I want to thank you for inviting me here. I'm talking to you from Hay River, Northwest Territories. I'm the founder of the Northern Farm Training Institute. I'm a Métis person. I'm married with three children. I've seen that we need to build and contribute to the solutions to address northern food insecurity.
The deficit that is aggravating this is that we don't have domestic skills in domestic food production, which we need to complement the wild harvest systems for our indigenous and isolated communities. Right now, we have a functioning 260-acre farm campus in Hay River, which is the largest land-based farm in the Northwest Territories. We have successfully trained 250 first nations people and other people from 33 different communities.
Our students have already gone on to build gardens in their communities, build small farms and teach other people to produce domestic food.
Our program has been successful because of its unique structure and our genuine experience in teaching and producing food in an isolated place. We know how to produce sustainable, domestic vegetables that are appropriate in the northern setting and domestic meats in the north and we understand how to empower northern people, indigenous people. It helps build confidence. Hands-on experiential education is what we're doing. People need to learn the entire spectrum for growing food and how to build a business, how to access appropriate funds.
Our campus is scaled and has systems in place to feed 200 people in a northern, remote community setting. It's a full-spectrum operation. What does that look like?
We do have a deficit of skilled food producers and teachers in our isolated communities, but there's a fast way to turn this situation around. We need to empower local people to restore their food systems according to what they want, through direct capacity building, and have local indigenous people running newly created training and support centres that are around the theme of food. It can be domestic food and wild food. We need these two systems to complement each other.

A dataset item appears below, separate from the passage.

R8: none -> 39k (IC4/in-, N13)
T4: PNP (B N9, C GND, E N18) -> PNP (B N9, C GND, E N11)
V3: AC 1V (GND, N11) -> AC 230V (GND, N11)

In Canada we have over 600 indigenous-type communities that are often managed by bands. Our focus has been on the most vulnerable, most isolated extremities, but we do have a national vision. We believe there's a system that we can deliver.
We figured that we could build 50 training centres that would also be food-producing centres, and we would call them “from the land” learning hubs. Each centre would need to have a core of four to six people to run the centre, teach and produce the food. These small centres could service 10 to 15 regional communities around them.

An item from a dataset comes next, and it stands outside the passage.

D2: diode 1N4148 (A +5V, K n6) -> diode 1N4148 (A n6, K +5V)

From our experience, because of the isolation, with low-mechanized systems on bio-intensive garden farms one person can feed 10 people. We've already worked this out. In Canada, with a population of 1.6 million indigenous people, if our goal is to reach 10% of the population and strengthen their food skills—wild food skills and domestic food skills—we need to focus on this. In five years, we could empower 30,000 people throughout the most vulnerable communities.
The program is not like a traditional academic one. We could do it faster because the programs can be shorter, and run on weekends. We can have young, old, men, families, women, and an array of topics: gardening, animal husbandry, fishing, wild harvest skills. Once established, these training centres can even contribute to their own financial stability because they will be able to produce products to sell. There are a lot of options here.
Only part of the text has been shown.